The McLeod River Railroad engine was purchased seven years ago. It was rented out the past few years to a tourist train operation in Oakdale, Calif.

Now that the tracks extend from Virginia City to Mound House and across Highway 50, members of the commission said it was time to bring the engine to its new home.

It goes to work officially Aug. 14, transporting dignitaries to Virginia City from the Eastgate Siding just inside the Carson City line.

That will kick off the Carson City Convention & Visitors Bureau Rail Fest celebration. The train will carry its first paying customers Aug. 15-16 then continue to provide tourist rides on Saturdays this summer and fall through Nevada Day.

V&T Commissioner Ken Allen has worked nearly 20 years to restore the Virginia & Truckee line, originally built to haul timber and supplies to Virginia City and gold ore back down the hill.

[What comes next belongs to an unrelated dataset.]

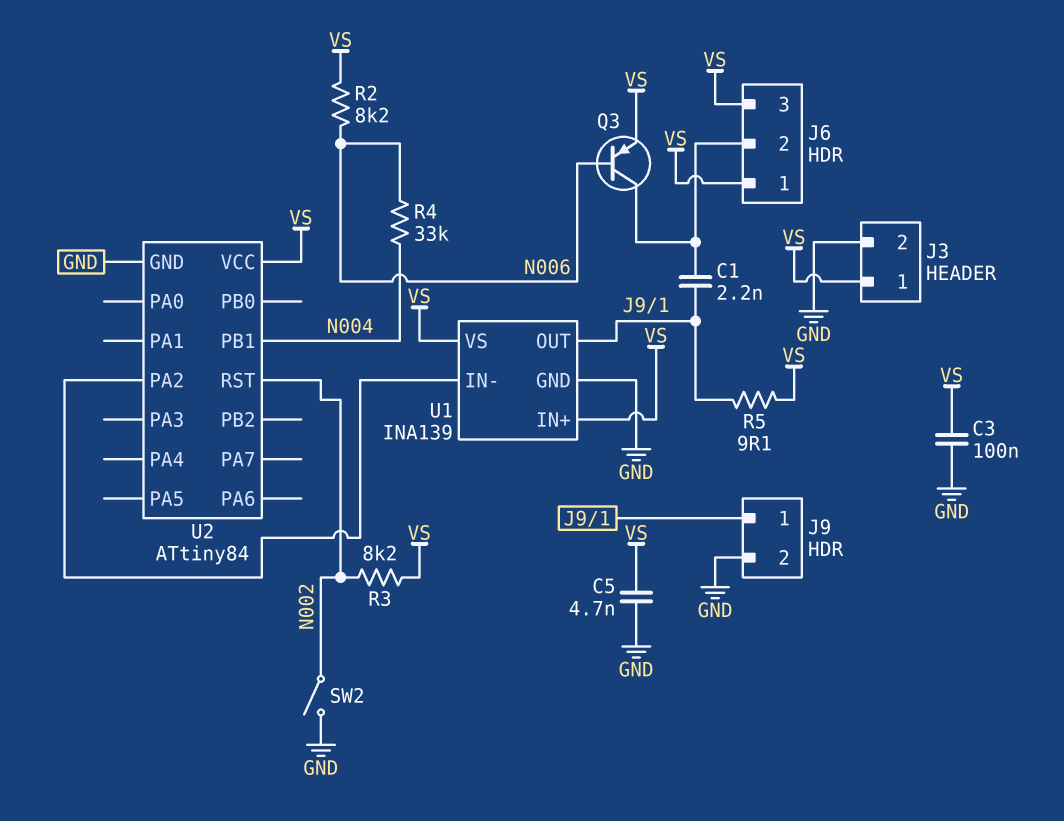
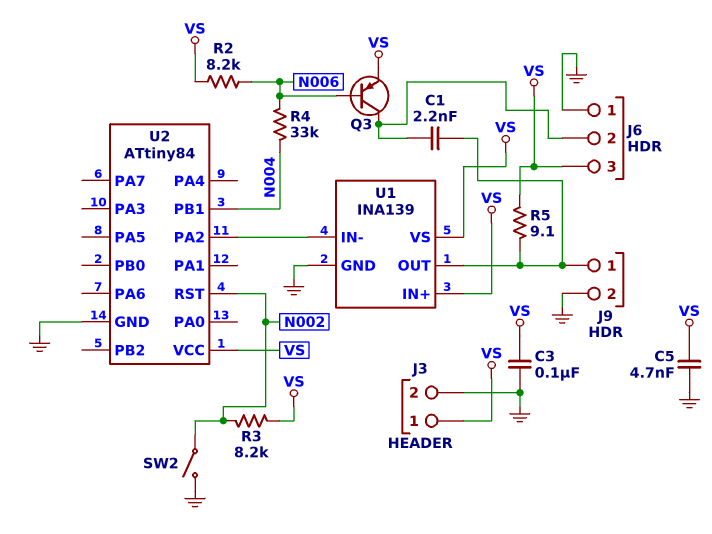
J6 pin 1: VS -> GND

Allen said the No. 18 locomotive, an oil-fired steam engine rated to haul 100 tons, cost the commission $420,000 in 2002. Taylor Heavy Hauling of Sacramento charged another $10,000 to bring it from Oakdale to Carson City over the past two days.

Along the way, No. 18 drew a lot of attention. Dozens of spectators pulled over to take pictures with their cell phones just in the final 10 miles of the journey.

Once at Eastgate Siding off Flint Drive, crews used a switch engine and flatbed rail car to ease the locomotive gently down a short ramp onto the tracks that will now be its home.

Millard said he believes the train will be a huge tourist draw once it begins regular service.

"It's going to be successful for the whole region," he said, adding that it will be a great marketing tool for area casinos and convention centers.

Once the train starts running on a regular schedule, he said, it will be easier to raise money to add amenities to the project. Among those amenities is either a "Y" shaped turn-around or a turntable to reverse the engine's direction. Until then, the locomotive will face forward on the trip up the mountain but backward on the way down.

Project Engineer Ken Dorr said work began Monday on the next section of track, which will take the train into the most beautiful part of the trip - Brunswick Canyon above the Carson River. That phase will end with reconstruction of Eureka Siding in the canyon.

When completed, however, the train will go all the way down the hill to the outskirts of Carson City itself - a 17-mile trip. Plans call for a depot along Drako Way just off Highway 50.